Guiné 63/74 - P7300: (In)citações (21): 14 de Novembro de 1980, uma data que mudou a vida do meu país e a minha (Nelson Herbert)

1. Comentário do nosso amigo Nelson Herbert [, foto à esquerda,] ao poste P7281:


Mais Velho Rosinha:


Lembro-me perfeitamente,  aos meus 17 anos, dessa noite por sinal, a mais longa da minha vida...

Por várias razões,  pessoais e familiares. Foi uma noite que enlutou a minha familia... um orfão, um bebé de apenas um ano, para cuja educação, sem ressentimentos e ódios, fui chamado a contribuir já no exterior da Guiné. Hoje é um engenheiro licenciado aqui,  nos Estados Unidos, entretanto há anos radicado na Suécia !


Tratar-se-ia pois do primeiro, de duas crianças, membros da minha família, orfãos, vítimas das purgas internas do PAIGC. A segunda é uma jovem formada em Administração de Empresas na Africa do Sul, hoje residente em Angola...


Portanto,  a noite de 14 de Novembro não só alterou o curso da história da Guiné,como acabou por influir no destino e nos projectos da minha vida, como jovem...

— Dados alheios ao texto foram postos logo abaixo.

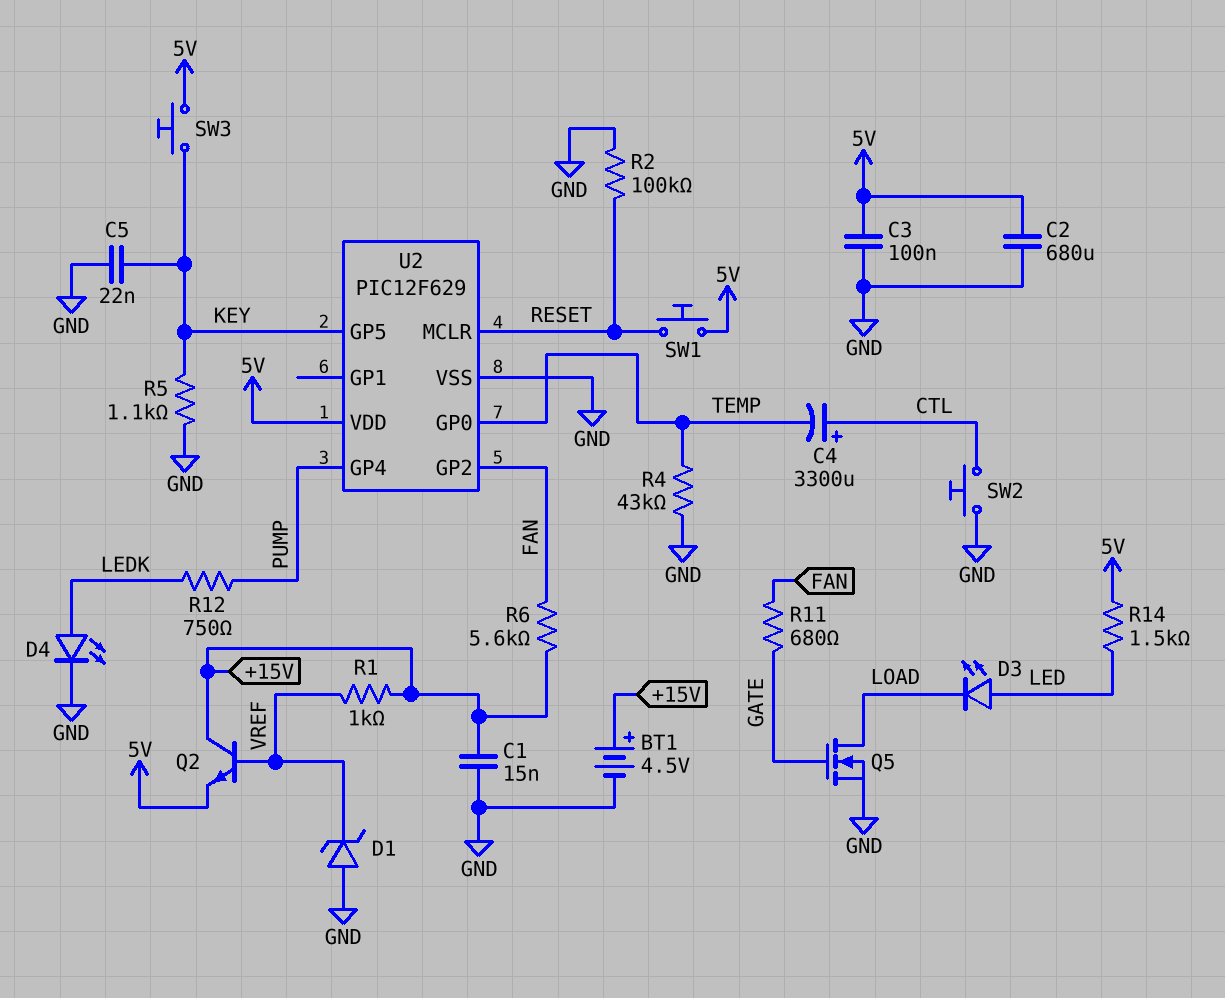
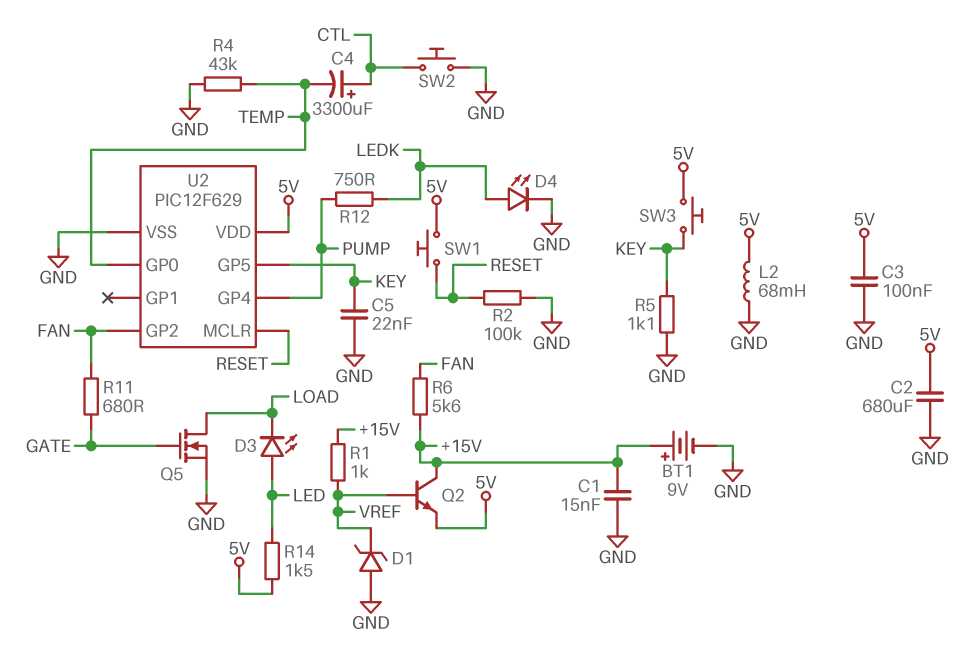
BT1: 4.5V (plus +15V, minus GND) -> 9V (plus +15V, minus GND)
L2: none -> 68mH (5V, GND)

Foi por sinal a noite em que o cine-teatro UDIB exibia o filme "Estado Sítio" [État de siège, de Costa-Gravas, 1972]... Se não me falha a memória, um filme retratando também ele um golpe de estado militar algures na América Latina... 


Antecipando a sessão, os primeiros tiroteios aconselhavam a um recolher obrigatório...E a sessão ficou adiada.. 


Sabe que ainda hoje,  algures nos meus arquivos pessoais da Guiné, conservo o bilhete de cinema desse dia, na esperança de um reembolso (Ah Ahhhh)? Aqui pelos States virou hábito vasculhar os clubes de vídeo americanos, em busca de uma cópia do filme, a que não cheguei a assistir !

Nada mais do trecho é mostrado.